For a long time, it seemed like overdrive just wasn’t a part of popular music anymore. The clean chime of acoustic guitar strings and sterilized electric guitar parts seemed to overtake the airwaves for years in the 2010s, but with a new generation of rockers starting to find their footing on the FM dial, distorted anthems are making a comeback – and launching the likes of Kanti Chant into the spotlight where they belong. Kanti Chant’s new single “Take That Back” makes a case for size and shapeliness in the new wave of alternative rock coming to fruition right now, and it’s just the right track to bring you into the autumn season if you appreciate rock at its most carnal.

When it comes to the hook in this single, there are no synthetics clogging the avenue of expression between artist and audience – only heavy grooving and a singer who knows exactly what she wants to say to the listeners.

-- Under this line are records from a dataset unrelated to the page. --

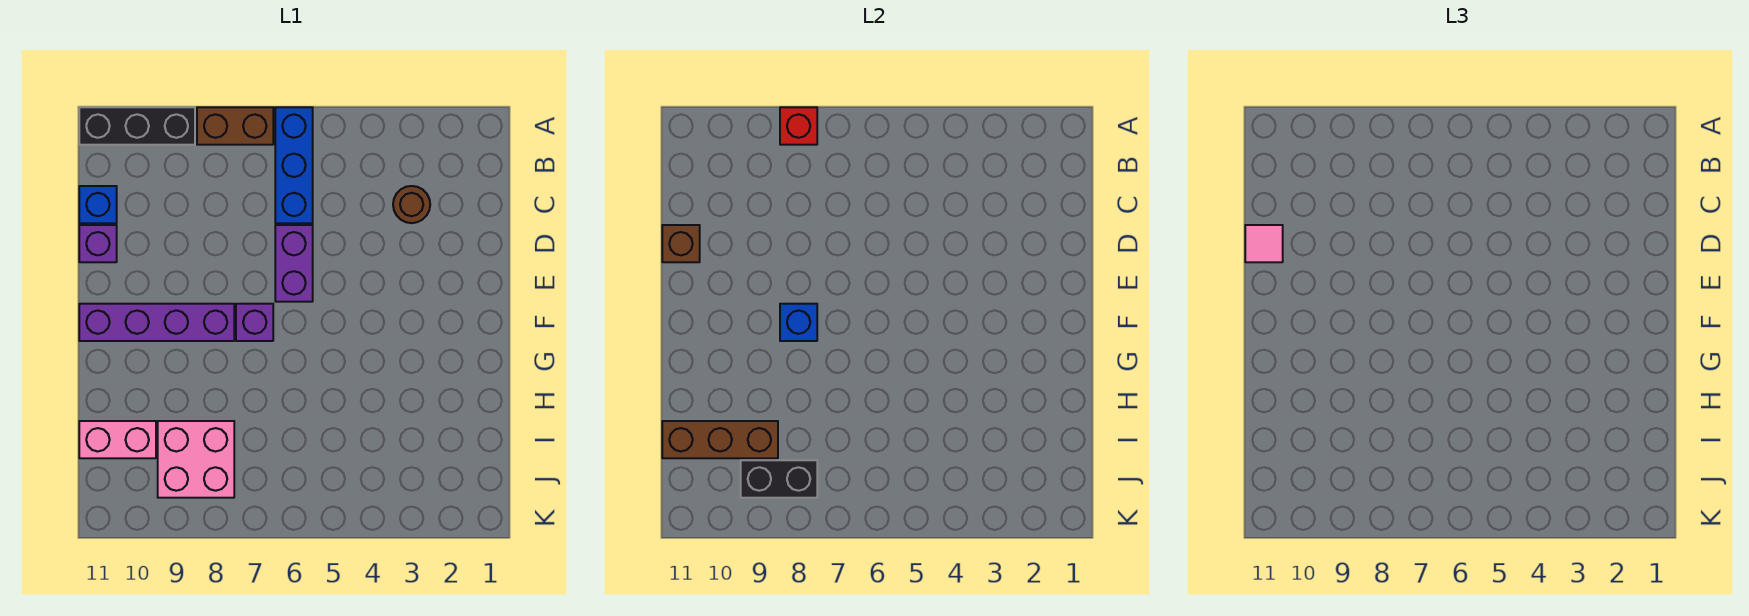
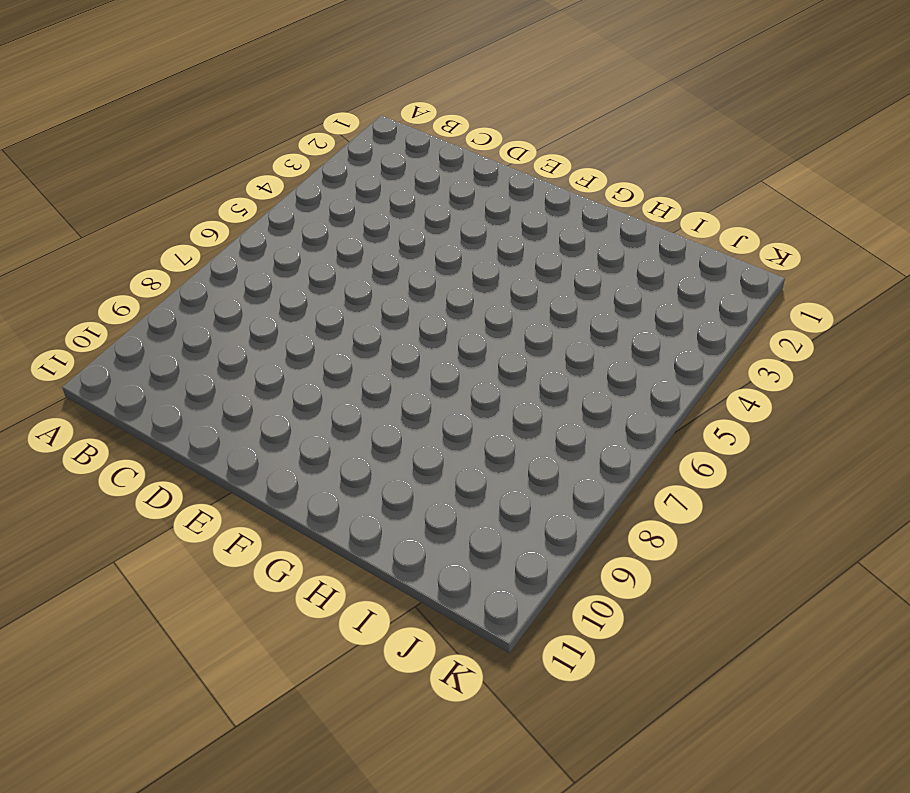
none -> blue brick A6:C6 level 1
none -> brown brick A7:A8 level 1
none -> black brick A9:A11 level 1

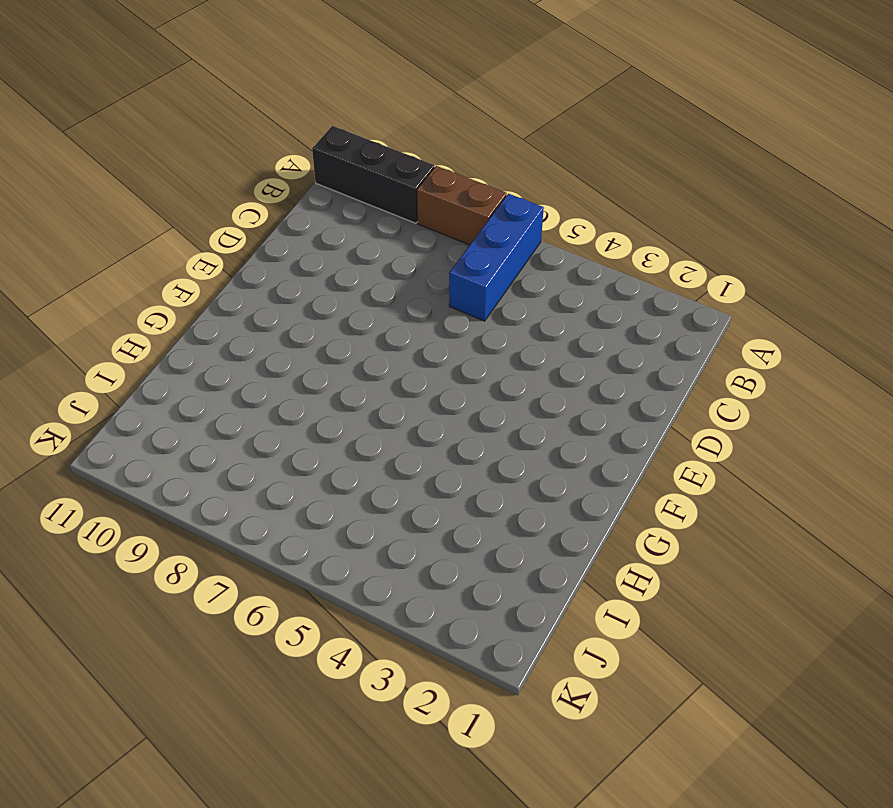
none -> brown round brick C3 level 1
none -> blue brick C11 level 1
none -> purple brick D6:E6 level 1

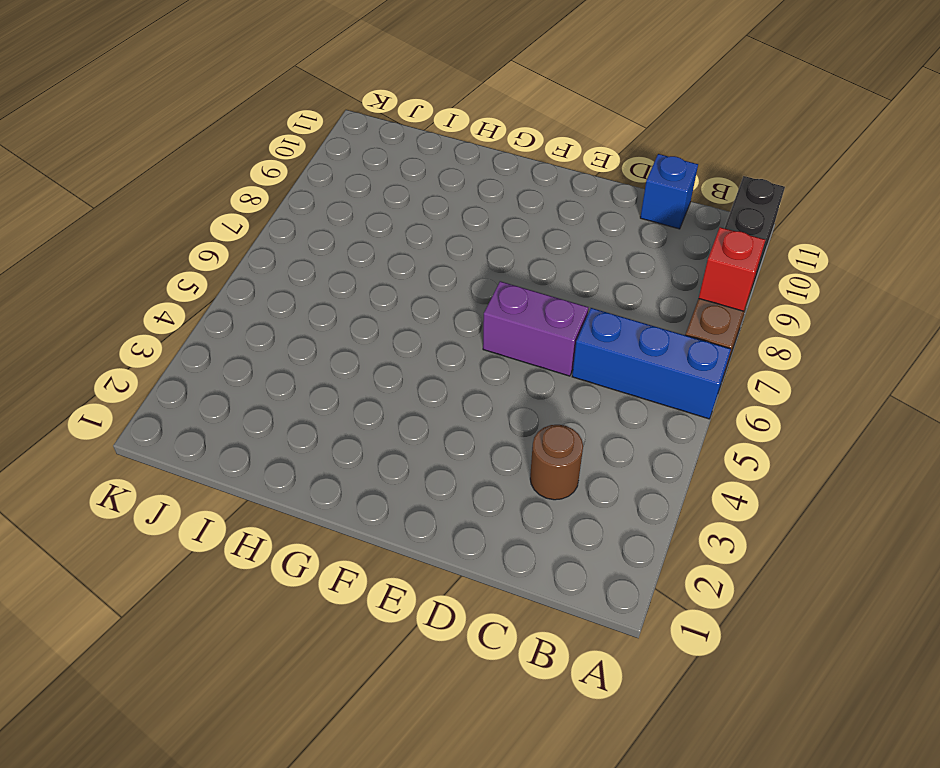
none -> purple brick D11 level 1
none -> purple brick F7 level 1
none -> purple brick F8:F11 level 1

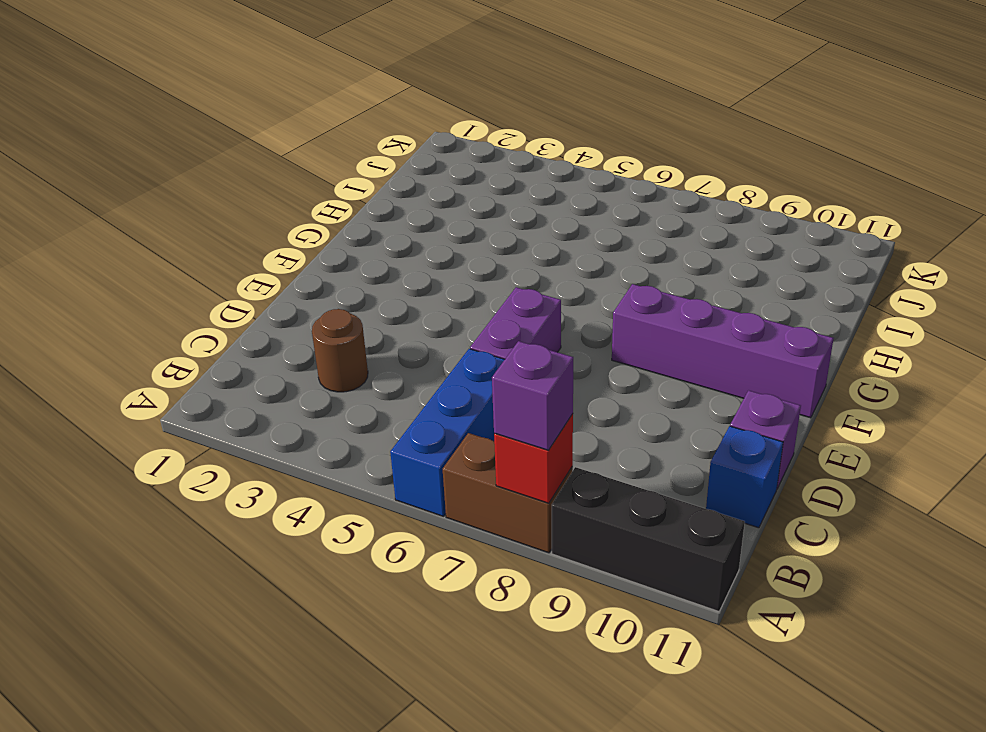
purple brick A8 level 3 -> purple brick F7 level 1
none -> pink brick I8:J9 level 1
none -> pink brick I10:I11 level 1
none -> brown brick D11 level 2

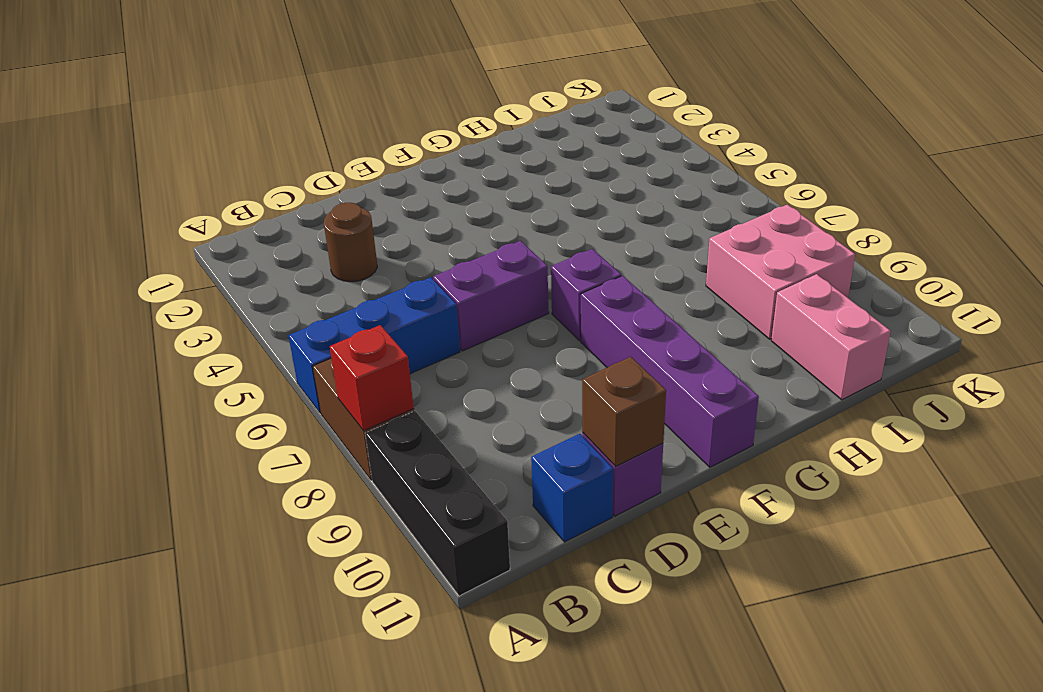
none -> blue brick F8 level 2
none -> brown brick I9:I11 level 2
none -> black brick J8:J9 level 2

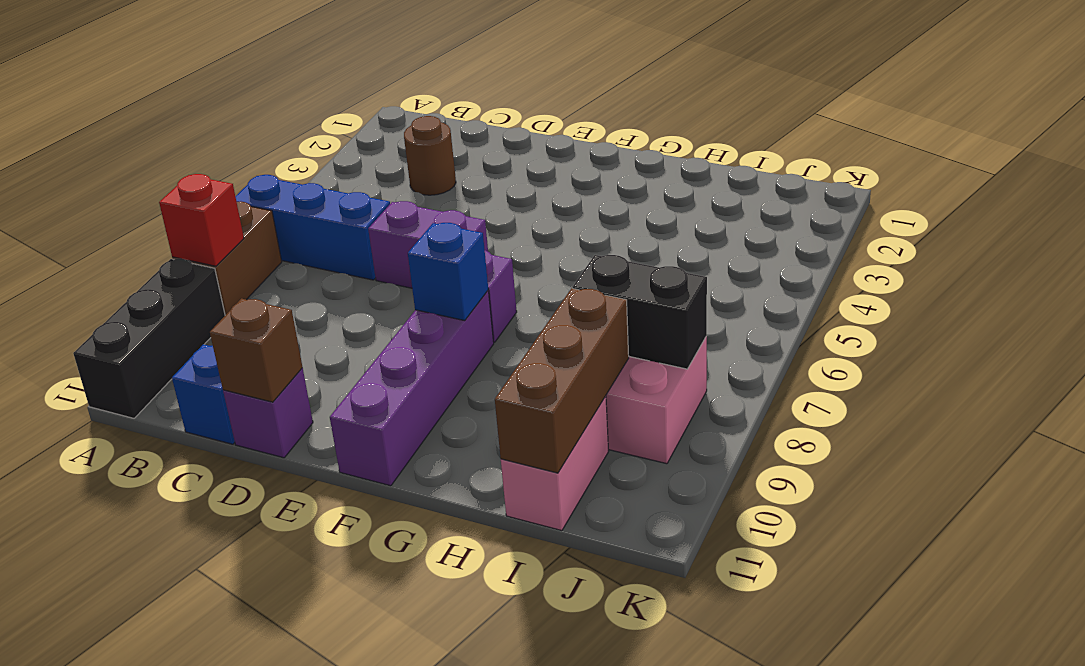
black brick I8:J8 level 2 -> black brick J8:J9 level 2
none -> pink tile D11 level 3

There’s an assertiveness to her delivery that gave me chills the first time I listened to “Take That Back,” and if it’s as sharp as it is in this studio recording, I’ve got to assume that it’s all the more impressive when she’s playing live.

Forget the filler guitar solos we all grew up on from one band or another; Kanti Chant has nothing but straightforward brutality coming our way from her backing band, and other than her keen lead vocal, there’s just nothing powerful enough to eclipse the presence of the riffage thrusting in the background here. There’s no need for a lot of virtuosity when you’re strutting as hard as this fretwork is, and in the spirit of doing the exact opposite of whatever everyone else is as a principle of making smart punk music, this singer is rejecting predictability around every turn.

You don’t have to be a big alternative rocker or even that into crossovers to appreciate the experimental and highly stimulating sound Kanti Chant is producing in “Take That Back,” but if you’re partial to the heavier side of pop songwriting, I think you’re going to like this single and its music video as much as I do at the moment. September and October are always a good pair of months for rock fans, and I feel like connoisseurs of the genre or going to agree that this is a single we needed on record store shelves this autumn more than ever.